Say what you will about Valleywag (just don’t get Mike Arrington started) but Owen Thomas is a pretty smart guy, and I think he makes a good point amidst all the sturm und drang about Facebook and its market value, and how eBay’s $1.4-billion Skype-related writedown could affect the perception of that value (for more on that, just see this Techmeme thread or the Times Online blog).

It’s true that eBay’s writedown says a lot about the risks of paying bubblicious prices for things, and a $10-billion valuation for Facebook has certainly got more than a whiff of bubble about it. At the same time, however, Owen points out that there are just as many risks in not buying things. eBay is a great example of that too, having tried and failed to buy PayPal early on. And Yahoo has a boatload of missed opportunities, including Google and Facebook.

As for Microsoft’s hyperactive basketball-coach CEO, Steve Ballmer, his remarks to the Times about Facebook being a “fad” are just as likely to be an exercise in talking down the value of something before you buy a chunk as they are a thoughtful commentary on the company’s actual value. Or it’s possible that he really doesn’t get it.

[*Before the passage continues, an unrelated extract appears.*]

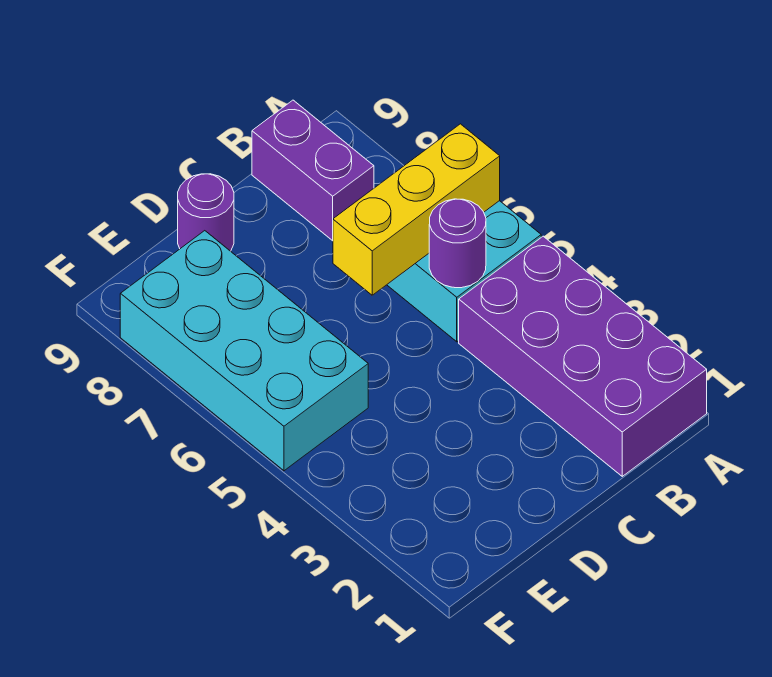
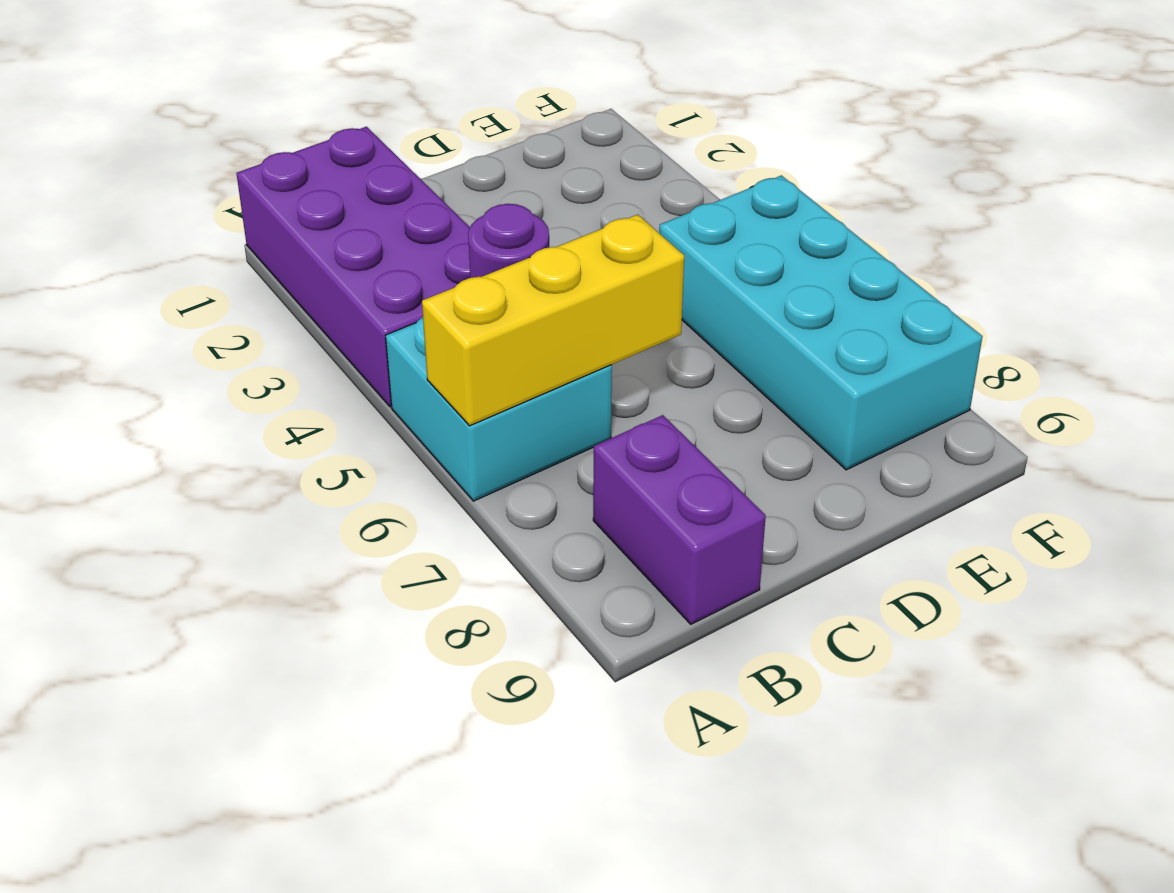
purple round brick D9 level 1 -> none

In the end, I think Kara Swisher at All Things D probably has the right read on the situation: Facebook is likely to take some money, at a handsome valuation, but remain independent (unless $10-billion gets dropped off at Mark Zuckerberg’s flat, of course). If nothing else, MySpace shows the downside of being acquired too early.

About the author

Mathew 2414 posts

I'm a Toronto-based former senior writer with Gigaom and my favorite things to write about are social technology, media and the evolution of online behavior

5 Responses to “Microsoft fiddles while Facebook burns”
  1. Uch…everyone’s lost perspective. 500 Million is not downside.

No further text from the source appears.